Her plump hands deftly went through the banknotes, stacking them portrait side up.
“Have you seen that legless son of a bitch, Lemoine?” Martha muttered. “He’s in the city again. What the devil brings him to my place? He scares the girls.”
“Really?” Ada asked, indifferently. She was on tenterhooks: the whole night cannons fired from the North Railway Station. Who was it? The Revolutionary Army? Or local rebels again? Nobody knew anything.
“Lemoine said it’s an armored train, the Great Wall, fighting the factory workers,” Martha explained, listening to distant cannons booming. The Great Wall was trapped—rails dismantled in the front and behind it. The Dogmeat General and his troops had run away long ago, but these ones were stuck.”
“Did you say the Great Wall?” Ada interrupted. She scooped the money into her bag. “I need to go.”
“Where to? Wait!” Martha shouted.
Ada leapt outside. Refugees, soldiers and policemen were all around her. A huge cloud of smoke covered half the sky.
Ada saw an empty rickshaw. “Do you speak English?” she asked the rickshaw boy. “I need to go to the North Railway Station.”
The coolie snorted, “No way.”
“What do you mean? You don’t want money?”
“I’m not going to that station. They’re shooting there.”
“Ada!”
She turned. Mitya rode up to her on his bicycle and jumped off.
“Hell’s broken out in Zhabei—I’ve just returned from there. No busses, no electricity. I came to see you.”
Ada grabbed his hand. “Mitya, sell me your bike! How much do you want?”
She opened her bag showing him all her money.
“I’ll give you a ride,” he said. “Climb up on the frame.”

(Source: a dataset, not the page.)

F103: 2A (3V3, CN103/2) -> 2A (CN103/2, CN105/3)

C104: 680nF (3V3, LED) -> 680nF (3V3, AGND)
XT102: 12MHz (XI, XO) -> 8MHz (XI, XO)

“I need to go to the North Railway Station. There’s an armored train called the Great Wall—Felix is there!”
Mitya looked straight into her eyes. “You’ll die if you
go by yourself. The factory workers will shoot you on sight. I’ll ride you through the storehouses.”
2.
The Russian colonel, Kotlyarov, was commander of the Great Wall. He called all his officers into a meeting. Train wheels clunked rhythmically and gray light shone through the viewing slots. The air smelled burnt.
“The Chinese City is ravaged, houses on fire, people slaughtered everywhere,” reported the scout. “The factory workers took over the police stations and are now armed. They cordoned off the whole North Railway Station area. The Revolutionary Army will arrive any minute now.”

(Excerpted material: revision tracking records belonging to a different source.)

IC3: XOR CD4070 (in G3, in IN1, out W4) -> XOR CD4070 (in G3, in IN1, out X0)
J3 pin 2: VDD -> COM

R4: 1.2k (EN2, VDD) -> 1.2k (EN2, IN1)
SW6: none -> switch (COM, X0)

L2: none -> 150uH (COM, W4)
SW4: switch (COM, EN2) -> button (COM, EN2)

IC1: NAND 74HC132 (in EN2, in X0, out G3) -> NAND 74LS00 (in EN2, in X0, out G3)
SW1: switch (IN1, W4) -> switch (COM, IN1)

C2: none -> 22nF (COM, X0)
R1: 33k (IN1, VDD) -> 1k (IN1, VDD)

The commander bent over a Shanghai-Nanking railway map. Above the Chinese characters in indelible pencil were scribbled Russian translations of all the place names.
“They won’t dare attack now,” Kotlyarov said, pensively. “They’ll wait until we run out of ammunition. So, gentlemen, any ideas?”

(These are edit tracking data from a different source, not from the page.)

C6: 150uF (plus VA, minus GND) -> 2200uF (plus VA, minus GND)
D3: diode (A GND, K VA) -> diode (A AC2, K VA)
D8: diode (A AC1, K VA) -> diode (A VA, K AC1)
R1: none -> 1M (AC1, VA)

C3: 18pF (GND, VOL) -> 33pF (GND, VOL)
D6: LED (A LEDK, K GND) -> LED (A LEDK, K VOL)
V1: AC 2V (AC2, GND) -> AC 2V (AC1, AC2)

“We’ll have to stay and use up what we have,” said Felix Rodionov, a young officer with dark circles under his eyes. He’d recently been made commander of the covering team, to replace dead Captain Arfeyev.
The workers tried to shoot the armored train from houses along the railway, but Kotlyarov ordered to return fire with shells. Heavy naval guns of the Great Wall brought houses to the ground, leaving the ruins to burn for the rest of the night.
“We need to hold out till dawn,” Kotlyarov said. “After dusk, we’ll start moving towards the foreign concessions.” He wiped his sleeve over his forehead. “Borisov, you to form a group of volunteers that will cover our retreat. Go without Rodionov, we’ll need him for other tasks.”
“Yes, sir.”
“Pirogov, tell your people to be ready. Distribute rations for two days and be ready to carry out instructions. Rodionov, your task is to be the first one out of the train and make contact with the Allied headquarters. Ask them to let our guys inside the foreign concessions.”